In 2022, a G-20 expert panel review published a report "Boosting MDB's Investing Capacity," which included a recommendation to incorporate uplift from callable capital into multilateral development banks' (MDB) capital adequacy frameworks as one approach that can support increasing lending headroom.

S&P Global Ratings responded to these recommendations (see "A Closer Look At The G-20 Expert Panel Review Of MLIs' Capital Adequacy Frameworks," Oct. 11, 2022) and noted that callable capital could be a useful risk mitigant tool to support creditworthiness when there's downward pressure on our capital adequacy assessment. Specifically, it could provide meaningful uplift to an MLI rating if capital ratios were to deteriorate markedly, for example, from a large increase in lending. However, we acknowledge that relying extensively on callable capital for expanding the balance sheet could create some vulnerabilities on MLI balance sheets and to ratings.

Given the capitalization strength of most MLIs, our ratings rarely incorporate an uplift from callable capital. In fact, we only give credit to callable capital by one notch uplift to EUROFIMA European Co. for the financing of Railroad Rolling Stock and the Central American Bank for Economic Integration, while all major MLI ratings are based on their intrinsic capital levels and other rating factors.

As discussions on how to utilize different capital measures to enhance lending continue, callable capital undoubtedly remains a potential tool for capital and lending purposes. In recent months, many MLIs (The World Bank, the African Development Bank, the Inter-American Development Bank, the Asian Development Bank, the European Bank for Reconstruction and Development), have published reports on its callable capital, at the request of shareholders, to clarify circumstances that could lead to a capital call and outline current internal processes to meet such a call.

As part of this broader exercise, this FAQ seeks to clarify key aspects of how we incorporate and view callable capital from a rating perspective, and whether recent reports published by the sector would change our analysis of callable capital in any way.

Frequently Asked Questions

Why does S&P Global Ratings consider callable capital as part of the issuer credit rating (ICR) and not in the stand-alone credit profile (SACP)?

Across asset classes, including MLI ratings, we make a distinction between the stand-alone credit profile (SACP) and the final issuer credit rating (ICR). The SACP is not a rating, but a component of the issuer credit rating to provide information on an issuer's creditworthiness in the absence of extraordinary intervention from its parent or affiliate or related government, and this concept is applicable in most corporate and government asset classes. For MLIs, the SACP considers the capital position of an institution, among other factors, before any callable capital considerations. Callable capital, in our view, is a form of extraordinary support that we factor into the rating after the SACP to derive the final issuer credit rating.

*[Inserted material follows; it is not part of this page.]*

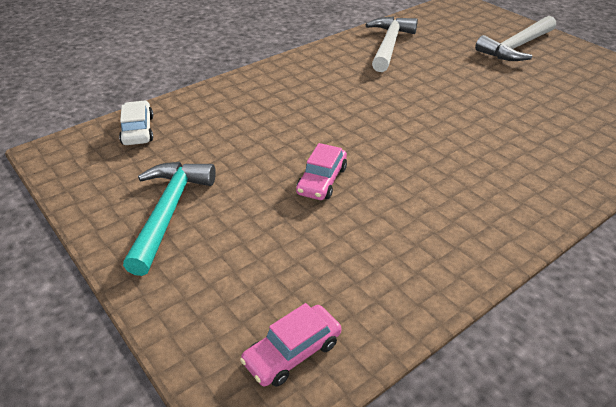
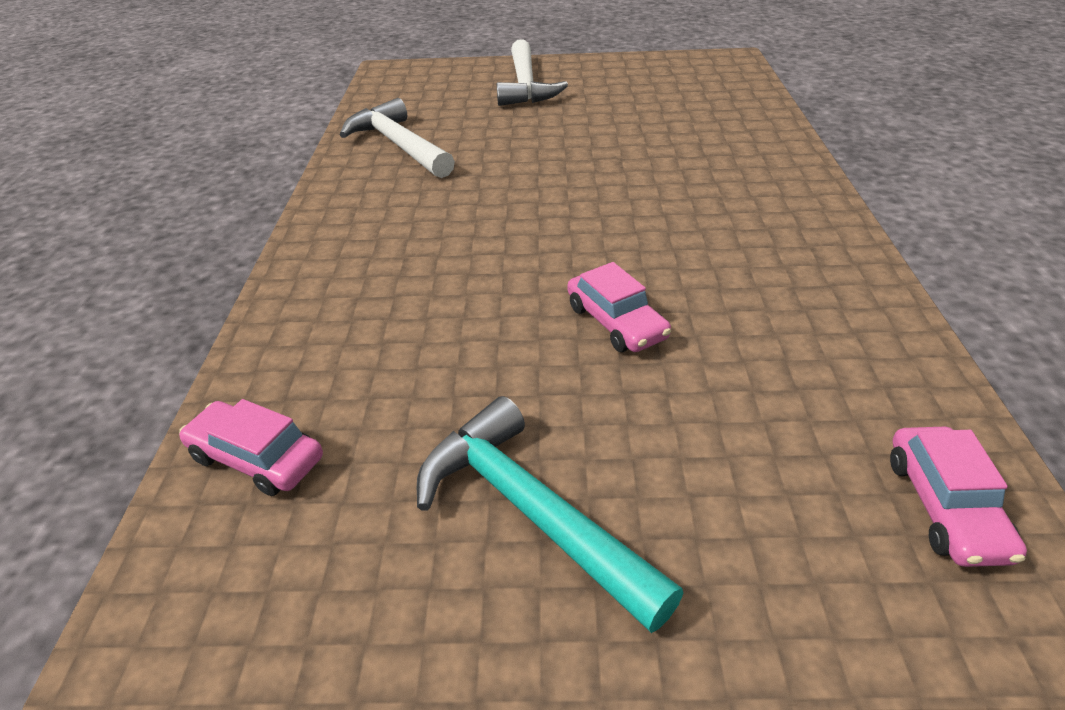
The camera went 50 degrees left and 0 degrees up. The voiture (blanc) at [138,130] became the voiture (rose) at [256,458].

We do not factor callable capital into our capital ratio which drives, in part, the SACP, because we don't consider callable capital as having the features of equity required to be incorporated in total adjusted capital. Particularly, it needs to be fungible and be able to absorb losses on the balance sheet, irrespective of where they occur. For most MLIs, the Articles of Agreement make it very clear that callable capital can only be used to meet bond and guarantee obligations and only after exhausting other capital reserves. Also, callable capital does not represent money paid-in unless in a very severe stress scenario, and therefore behaves more like a contingent instrument, which does not qualify under our definition of total adjusted capital.

While we may consider hybrid capital in our definition of total adjusted capital depending on our view of its equity content, it is precisely because these are funds paid-in and have conditions that support the conservation of cash and absorption of loss while the entity is still a going concern. Callable capital, in our view, would come into play at a point of nonviability of the institution. Before arriving at this stage, we expect shareholders to have explored capital injections through other means, and if not, it could be a sign of reducing support indicating that callable capital could be less likely forthcoming.

How do we incorporate callable capital into the ICR?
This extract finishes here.